The Change in Length of Tapered Bar formula calculates the deformation (ΔL) of a tapered bar when subjected to an applied force. It considers the bar's geometry, material properties, and the applied load to determine the elongation or compression.

2. How Does the Calculator Work?

The calculator uses the formula:

\[ \Delta L = \frac{F_a \cdot l}{t \cdot E \cdot (L_{Right} - L_{Left})} \cdot \ln\left(\frac{L_{Right}}{L_{Left}}\right) \div 1000000 \]

Where:

\( \Delta L \) — Change in length of tapered bar (m)
\( F_a \) — Applied force (N)
\( l \) — Length of tapered bar (m)
\( t \) — Thickness (m)
\( E \) — Young's modulus (Pa)
\( L_{Right} \) — Length of tapered bar on right side (m)
\( L_{Left} \) — Length of tapered bar on left side (m)

Explanation: The formula accounts for the tapered geometry of the bar and uses natural logarithm to calculate the deformation under applied force.

3. Importance of Change in Length Calculation

Details: Accurate calculation of deformation in tapered bars is crucial for structural design, mechanical engineering applications, and ensuring structural integrity under load.

4. Using the Calculator

Tips: Enter all values in appropriate units (meters for lengths, Newtons for force, Pascals for Young's modulus). Ensure all values are positive and LRight ≠ LLeft.

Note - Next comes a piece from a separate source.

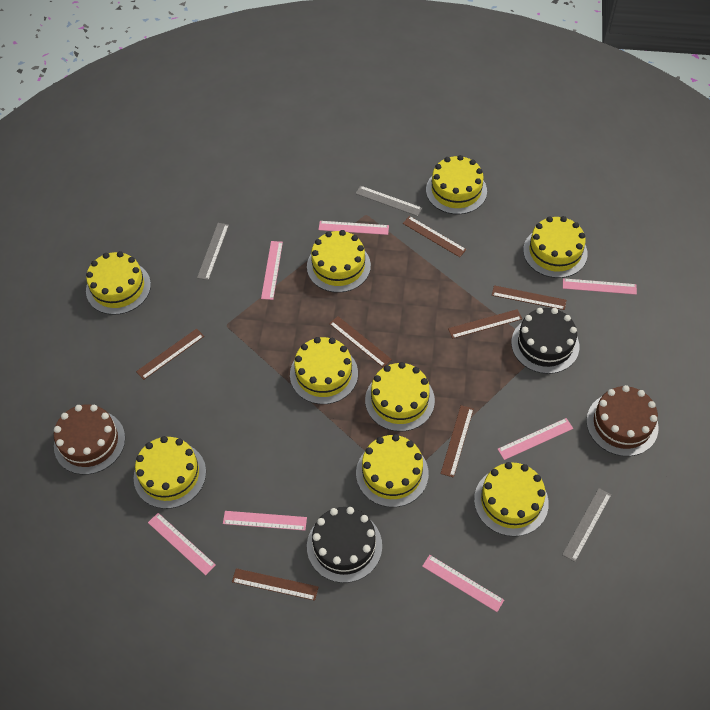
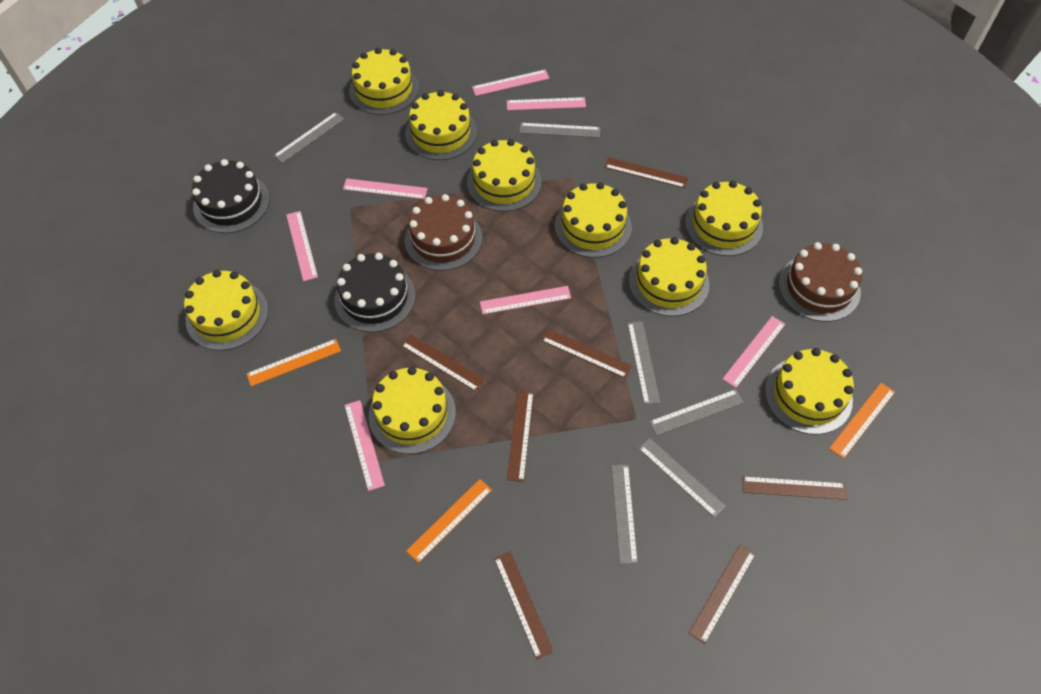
grey ruler: 3 -> 6
orange ruler: 0 -> 3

5. Frequently Asked Questions (FAQ)

Q1: Why is the natural logarithm used in this formula?
A: The natural logarithm accounts for the tapered geometry and the varying cross-sectional area along the length of the bar.

Q2: What are typical values for Young's modulus?
A: Young's modulus varies by material: steel ≈ 200 GPa, aluminum ≈ 70 GPa, concrete ≈ 30 GPa, rubber ≈ 0.01-0.1 GPa.

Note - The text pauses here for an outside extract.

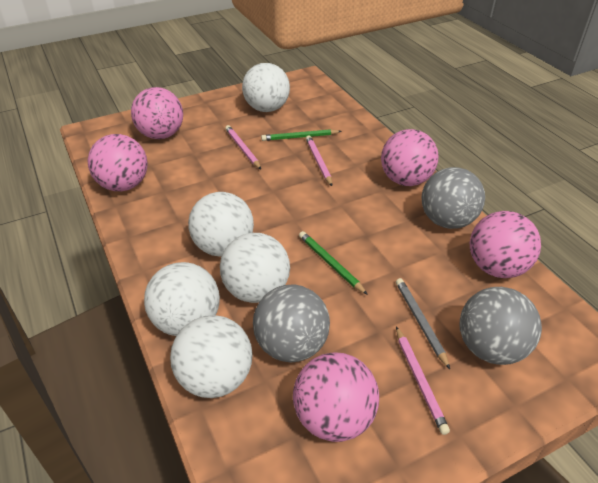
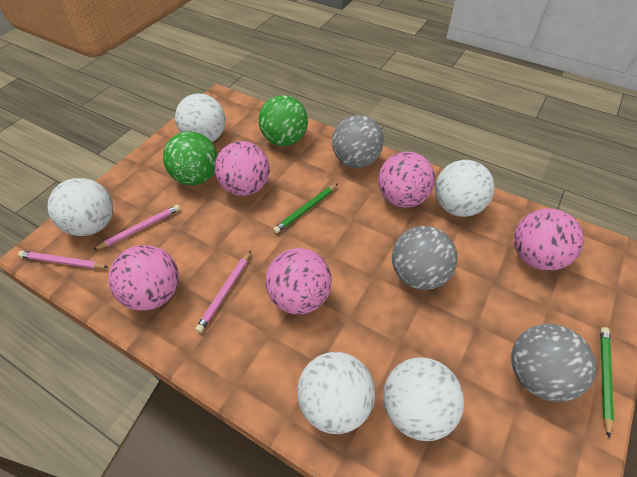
green ball: 0 -> 2
grey pencil: 1 -> 0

Q3: When is this formula applicable?
A: This formula applies to linearly elastic materials with tapered geometry under axial loading within the elastic limit.

Q4: What if LRight equals LLeft?
A: If LRight equals LLeft, the bar is not tapered and a different formula for uniform bars should be used.

Q5: How does thickness affect the deformation?
A: Increased thickness reduces deformation as it increases the cross-sectional area and stiffness of the bar.